To that end, Raffensperger is taking extra steps to limit the threat of COVID-19 at the polling place. Poll workers will receive additional resources to clean the equipment regularly. In-person voters who show up to vote in person will be instructed to maintain a safe distance when waiting to vote. These measures will protect poll workers as well. Understanding the extra risk Georgia’s generally elderly poll workers face, Raffensperger is working to help counties hire more and younger poll workers. Extra staff will allow those who feel sick to be absent from the polls without significantly impacting continuity while a younger pool of workers will increase resiliency in the face of the COVID-19 threat.
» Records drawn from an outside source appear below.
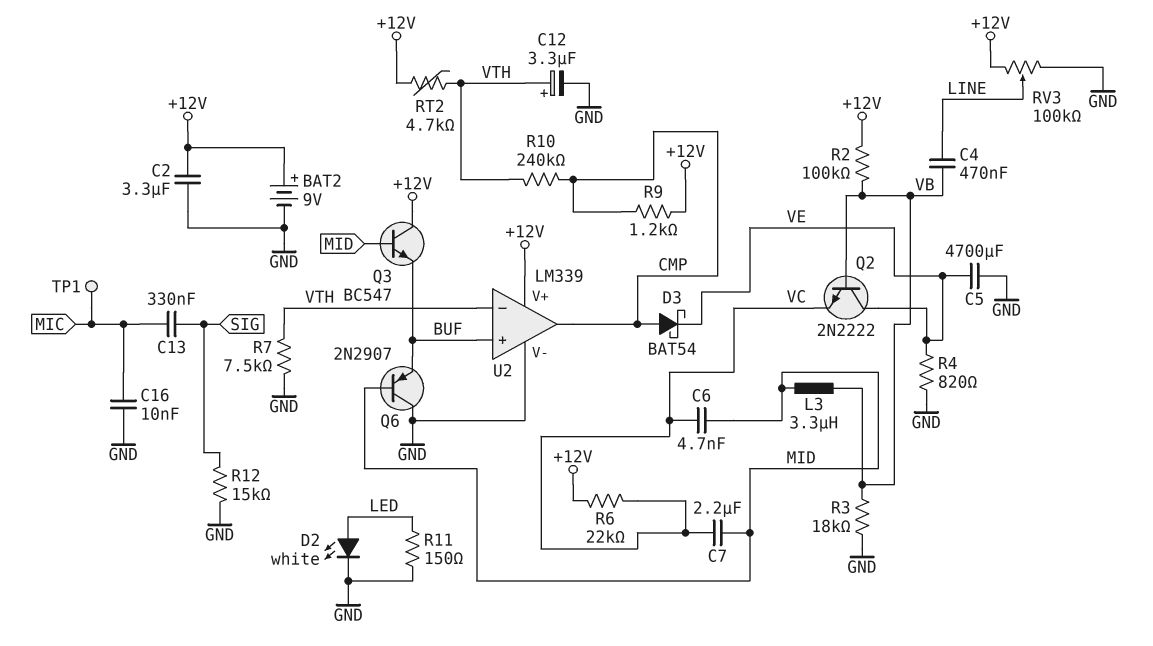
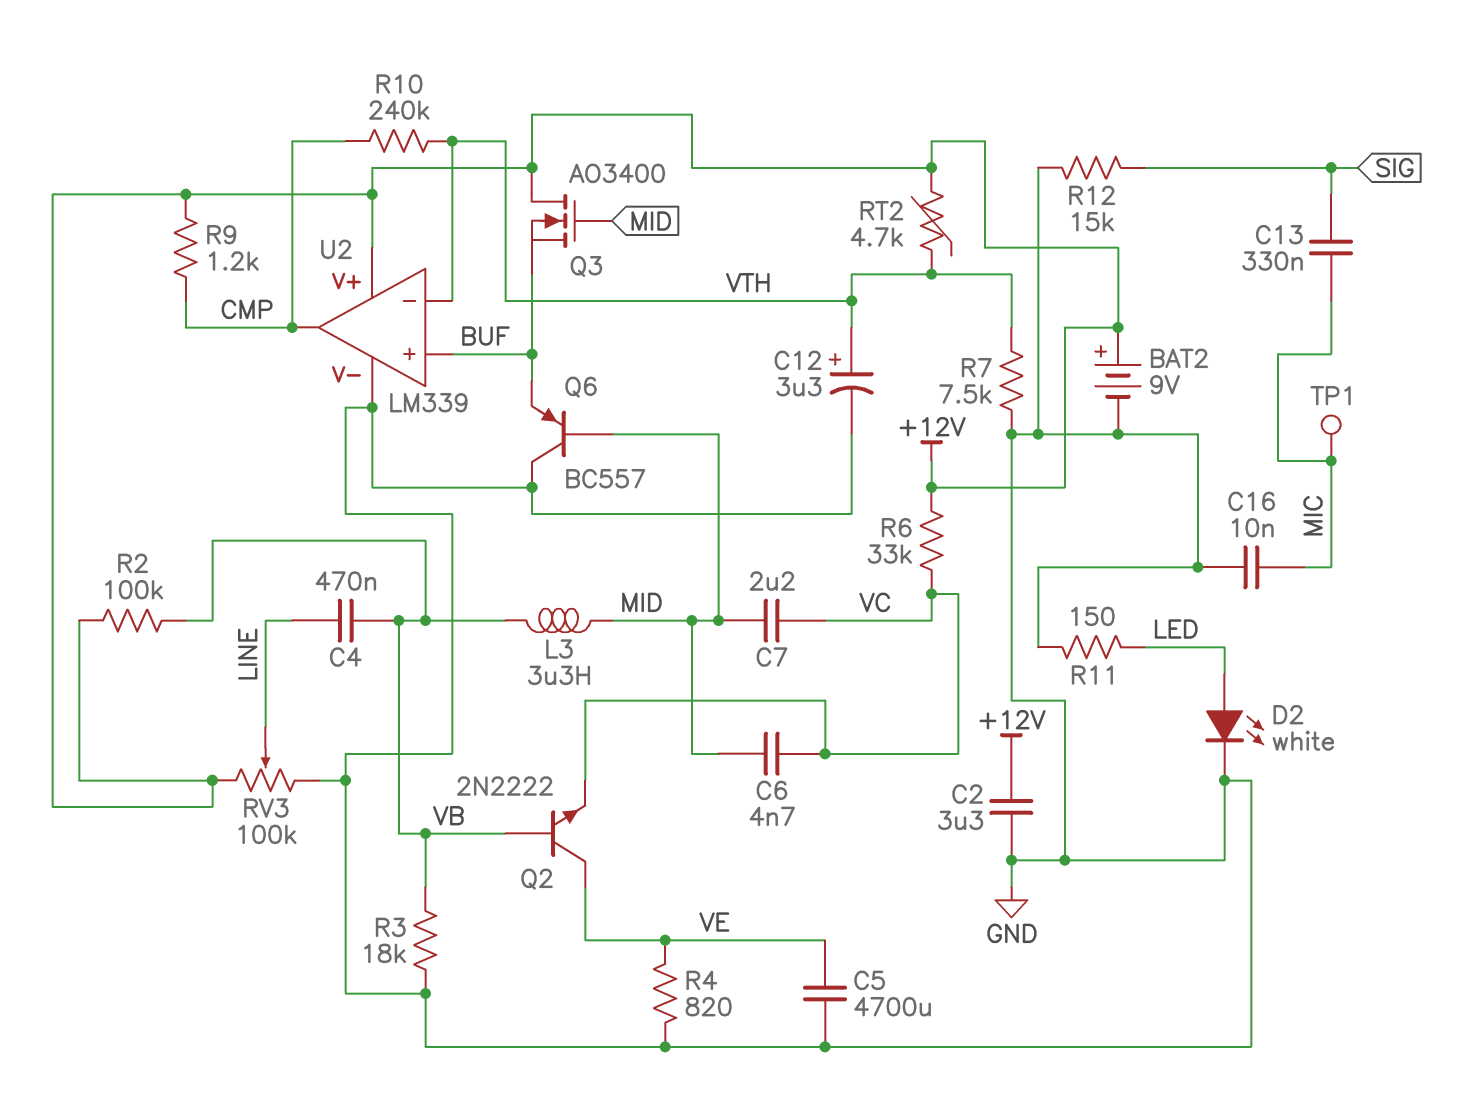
D3: schottky BAT54 (A CMP, K VE) -> none
Q3: NPN BC547 (B MID, C +12V, E BUF) -> NMOS AO3400 (G MID, D +12V, S BUF)
Q6: PNP 2N2907 (B MID, C GND, E BUF) -> PNP BC557 (B MID, C GND, E BUF)
R6: 22k (+12V, VC) -> 33k (+12V, VC)

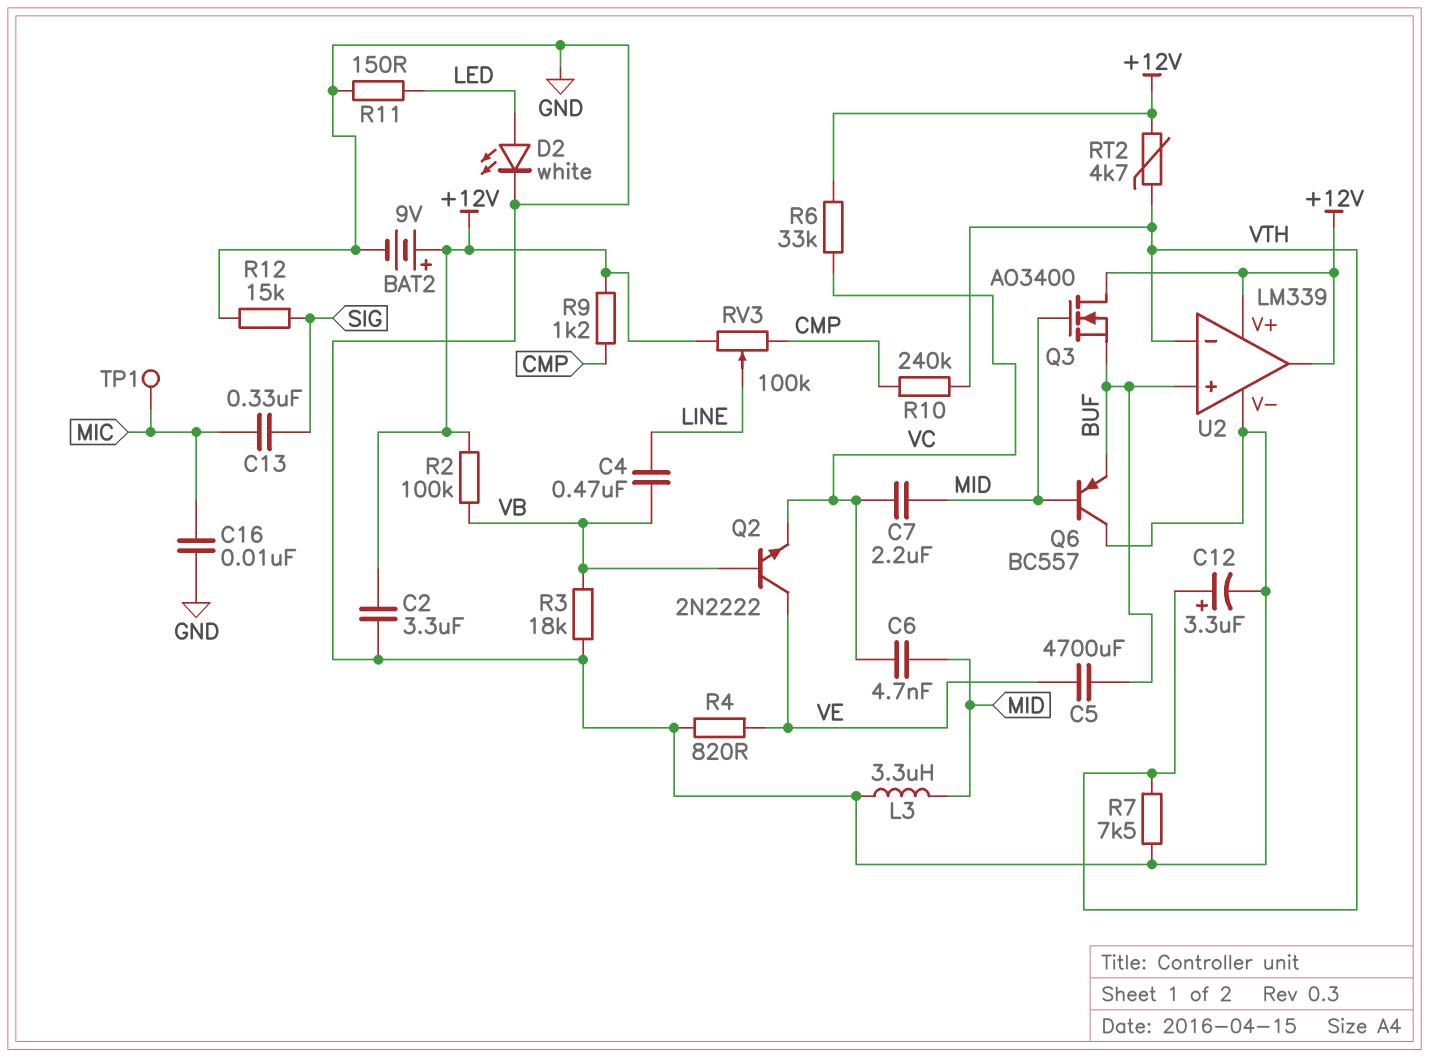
C5: 4700uF (GND, VE) -> 4700uF (BUF, VE)
L3: 3.3uH (MID, VB) -> 3.3uH (GND, MID)
RV3: 100k (+12V, GND, wiper LINE) -> 100k (+12V, CMP, wiper LINE)
U2 pin out: CMP -> +12V

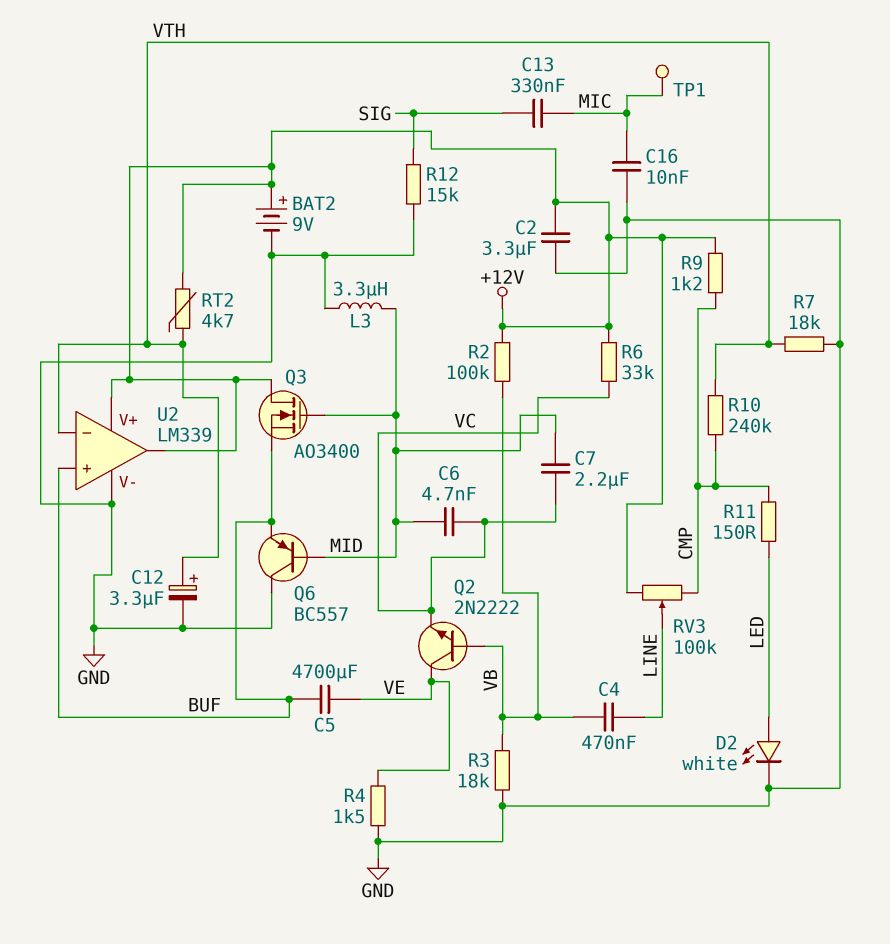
R4: 820 (GND, VE) -> 1.5k (GND, VE)
R7: 7.5k (GND, VTH) -> 18k (GND, VTH)
R11: 150 (GND, LED) -> 150 (CMP, LED)

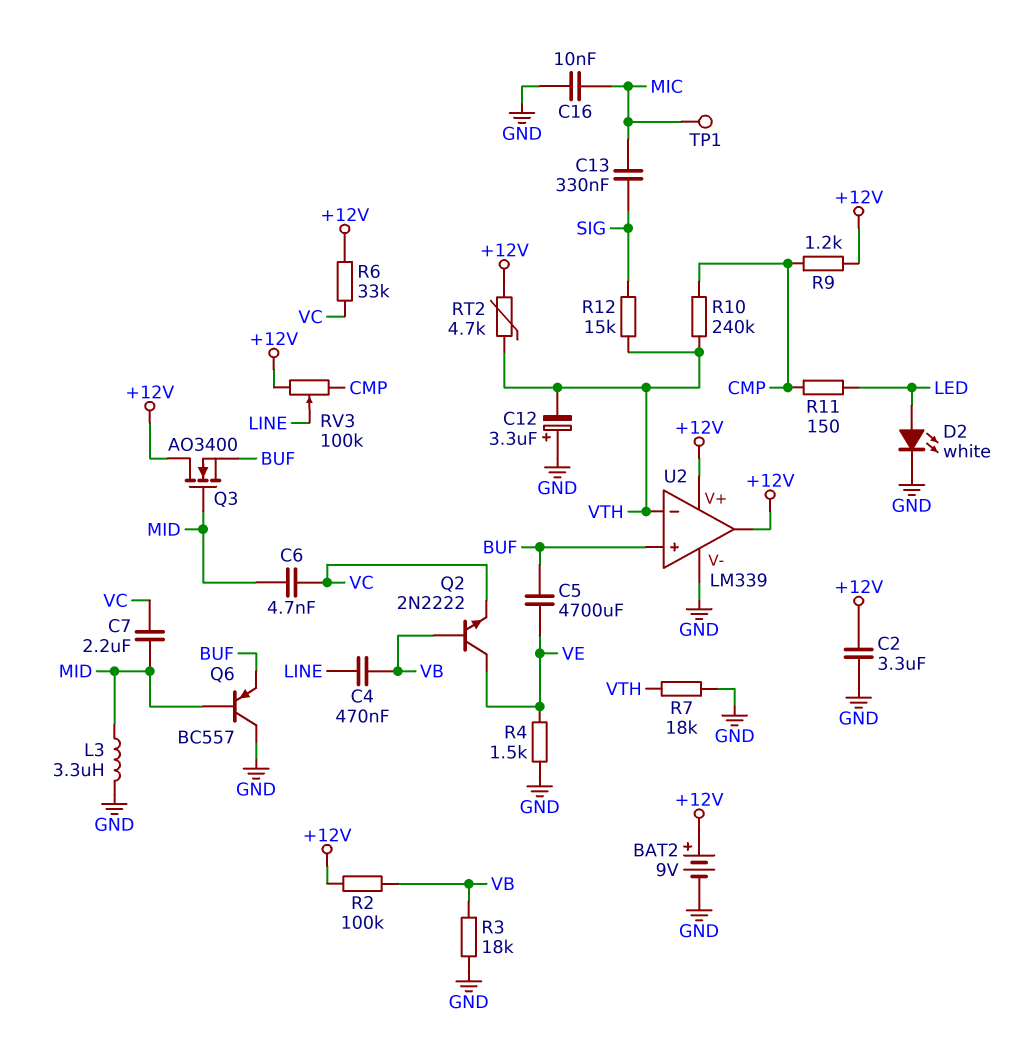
C12: 3.3uF (plus VTH, minus GND) -> 3.3uF (plus GND, minus VTH)
R12: 15k (GND, SIG) -> 15k (SIG, VTH)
Senate President Pro Tempore Butch Miller commended Raffensperger for taking initiative to safeguard health and preserve voter access. “I want to applaud Secretary of State Brad Raffensperger and his office for taking decisive measures in this time of crisis,” Miller said. “These steps are critical in this temporary environment to protect our poll workers and give our counties time to successfully plan for the Georgia General Primary in May. Make no mistake about it, the members of the majority caucus and I remain committed to keep the General Primary on May 19th.” Secretary of State Brad Raffensperger is taking these unprecedented actions for the safety and security of Georgia’s voters. Through these decisive steps, Raffensperger is protecting public health and the right to vote in Georgia.